NAFLD occurs when fat accumulates in liver cells, in people with low alcohol consumption. In some people fat accumulation will cause no symptoms but in a minority of people with NAFLD, fat accumulation leads to more serious liver damage in the form of non-alcoholic steatohepatitis (NASH) and cirrhosis. Around 10% of people with NAFLD develop NASH, and approximately one-third of people with NASH will go on to develop fibrosis or cirrhosis, resulting in declining liver function.
Immune activation caused by HIV and a history of treatment with the first generation of antiretroviral drugs, as well as the classic risk factors of obesity and metabolic syndrome, may place people living with HIV at higher risk of developing NAFLD and NASH.
A systematic review and meta-analysis published in 2017 found a prevalence of NAFLD in people living with HIV (PLHIV) of 35%, compared to a general population prevalence of 25%. The prevalence of NAFLD is much higher in PLHIV with persistent liver enzyme elevations; studies found prevalence ranged from 57 to 72%. However, studies that have matched PLHIV with HIV-negative controls do not consistently find a higher prevalence in PLHIV and show that classic risk factors for NAFLD were more important than HIV-related factors.
Possible causes of NAFLD and NASH in HIV infection include: insulin resistance induced by HIV infection and by use of older protease inhibitors and nucleoside reverse transcriptase inhibitors (NRTIs) (especially stavudine) leads to triglyceride accumulation in the liver; mitochondrial toxicity caused by older NRTIs (stavudine, zidovudine) prevents liver cells from processing triglycerides, promoting accumulation; boosted protease inhibitors promote higher lipid levels; and insulin resistance and raised glucose levels encourages production of lipids in the liver.
Traditional risk factors are insulin resistance and type 2 diabetes, high body mass index and high waist circumference, hypertension and high triglycerides.
NAFLD is thought to predispose the liver to further injury from other sources such as antiretroviral drugs that cause mitochondrial toxicity, changes in the activity of adipose tissue due to metabolic syndrome or antiretroviral drugs, and inflammation caused by chronic HIV infection.
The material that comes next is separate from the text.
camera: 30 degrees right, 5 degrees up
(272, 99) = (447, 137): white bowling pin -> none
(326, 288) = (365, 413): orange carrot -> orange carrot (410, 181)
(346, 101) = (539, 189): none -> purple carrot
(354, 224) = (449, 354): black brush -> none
But experts are still uncertain why NASH develops in some people with NAFLD.
As people with HIV age, the authors say, it is likely that traditional risk factors for NAFLD will become more important than HIV-related factors in determining the burden of NAFLD in PLHIV. One study found almost two-thirds of a cohort of PLHIV was either overweight or obese and therefore at risk of developing NAFLD.
Diagnosis of NAFLD and NASH, especially in epidemiological studies, remain problematic. Liver biopsy is the gold standard but cannot be used for screening owing to the potential risks of bleeding and pain. MRI scanning cannot be used for screening studies owing to its cost but a new addition to the Fibroscan non-invasive tool for measurement of liver stiffness called Controlled Attenuation Parameter (CAP) can be used to assess the extent of steatosis with a high degree of sensitivity at all stages.
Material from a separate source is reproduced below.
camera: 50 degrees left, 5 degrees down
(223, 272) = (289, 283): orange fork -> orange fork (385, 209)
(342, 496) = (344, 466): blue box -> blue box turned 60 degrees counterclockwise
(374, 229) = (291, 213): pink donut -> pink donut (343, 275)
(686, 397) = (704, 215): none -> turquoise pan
European AIDS Clinical Society guidelines recommend ultrasound screening for NAFLD in all PLHIV with metabolic syndrome (defined as any three of impaired fasting glucose or type 2 diabetes, elevated triglycerides, low HDL cholesterol, high blood pressure, and increased waist circumference).
Potential treatment options for NASH include the following: NASH can be improved by weight loss of 10% or more; alcohol consumption should be confined to the recommended limits – high alcohol consumption raises the risk of liver cancer in people with NASH. The European Association for the Study of the Liver (EASL) recommends complete abstinence for anyone diagnosed with NASH; Pioglitazone has shown some efficacy against NASH but is associated with weight gain. EASL recommends an insulin sensitiser such as pioglitazone in people with type 2 diabetes whereas the American Association for the Study of Liver Diseases (AASLD) recommends an insulin sensitiser for anyone with NASH; Vitamin E can be considered for anyone without type 2 diabetes and without cirrhosis, EASL and AASLD recommend; and antiretroviral regimens associated with metabolic complications should be replaced with more benign regimens containing newer non-nucleoside reverse trancriptase inhibitors such as rilpivirine or doravirine and integrase inhibitors.
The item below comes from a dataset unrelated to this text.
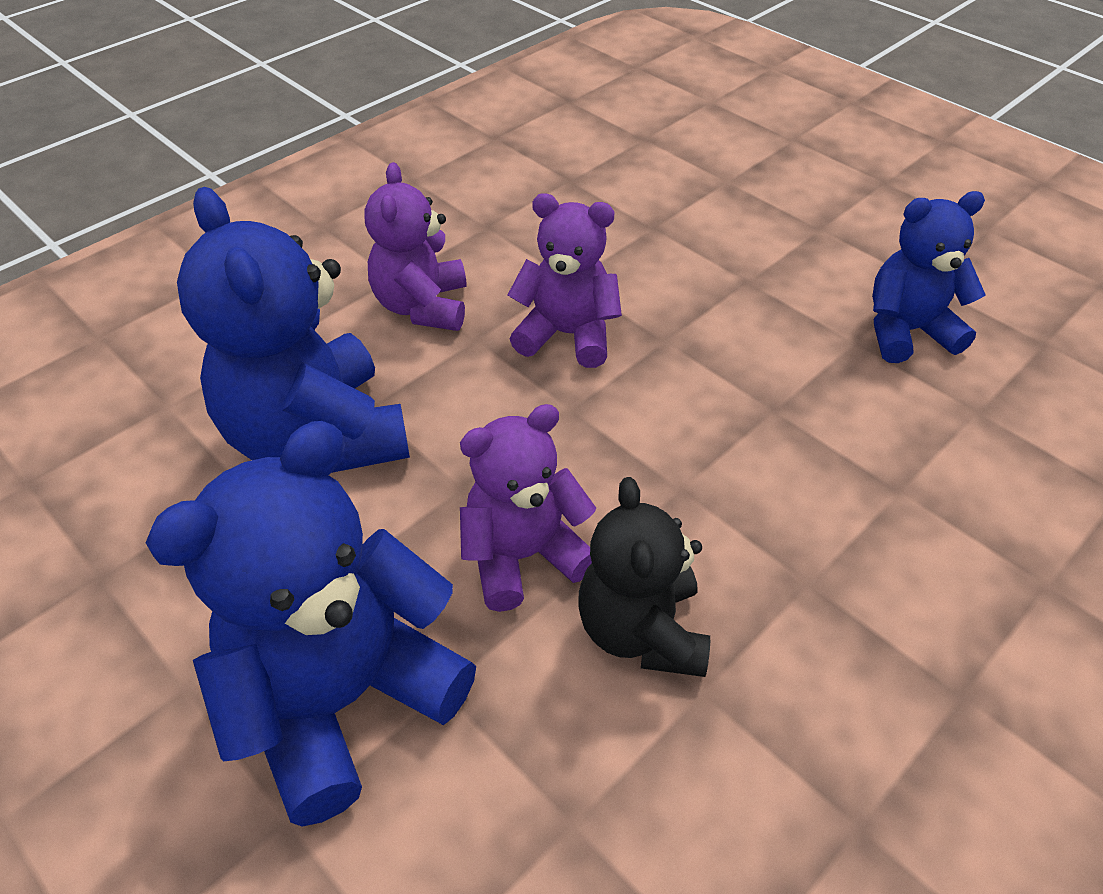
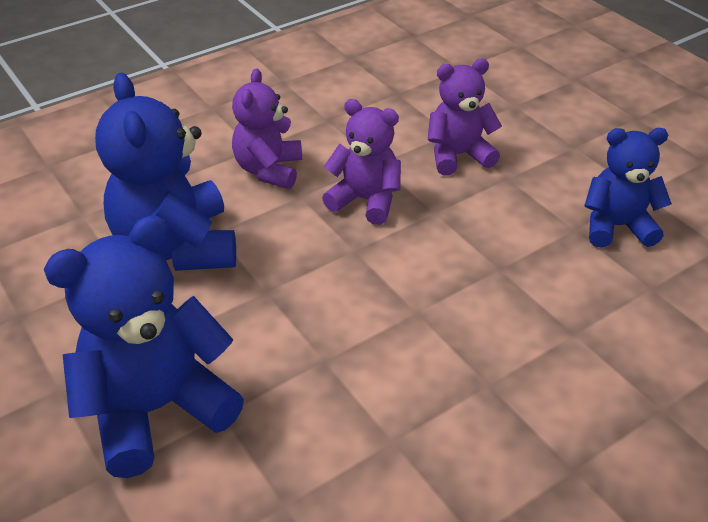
camera: 10 degrees right, 5 degrees down
(523, 556) = (296, 340): purple teddy bear -> purple teddy bear (458, 155)
(641, 631) = (363, 397): black teddy bear -> none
The burden of liver-related morbidity remains high among HIV-infected patients, despite advances in the treatment of HIV and viral hepatitis. Especially, the impact of non-alcoholic fatty liver disease (NAFLD) is significant with a prevalence of up to 50%. The pathogenesis of NAFLD and the reasons for progression to non-alcoholic steatohepatitis (NASH) are still not fully elucidated, but insulin resistance, mitochondrial dysfunction and dyslipidemia seem to be the main drivers. Both HIV-infection itself and combination antiretroviral therapy (cART) can contribute to the development of NAFLD/NASH in various ways. As ongoing HIV-related immune activation is associated with insulin resistance, early initiation of cART is needed to limit its duration. In addition, the use of early-generation nucleoside reverse transcriptase inhibitors and protease inhibitors is also associated with the development of NAFLD/NASH. Patients at risk should therefore receive antiretroviral drugs with a more favorable metabolic profile. Only weight reduction is considered to be an effective therapy for all patients with NAFLD/NASH, although certain drugs are available for specific subgroups. Since patients with NASH are at risk of developing liver cirrhosis and hepatocellular carcinoma, several non-antifibrotic and antifibrotic drugs are under investigation in clinical trials to broaden the therapeutic options. The epidemiology and etiology of NAFLD/NASH in HIV-positive patients is likely to change in the near future. Current guidelines recommend early initiation of cART that is less likely to induce insulin resistance, mitochondrial dysfunction and dyslipidemia. In contrast, as a result of increasing life expectancy in good health, this population will adopt the more traditional risk factors for NAFLD/NASH. HIV-treating physicians should be aware of the etiology, pathogenesis and treatment of NAFLD/NASH in order to identify and treat the patients at risk.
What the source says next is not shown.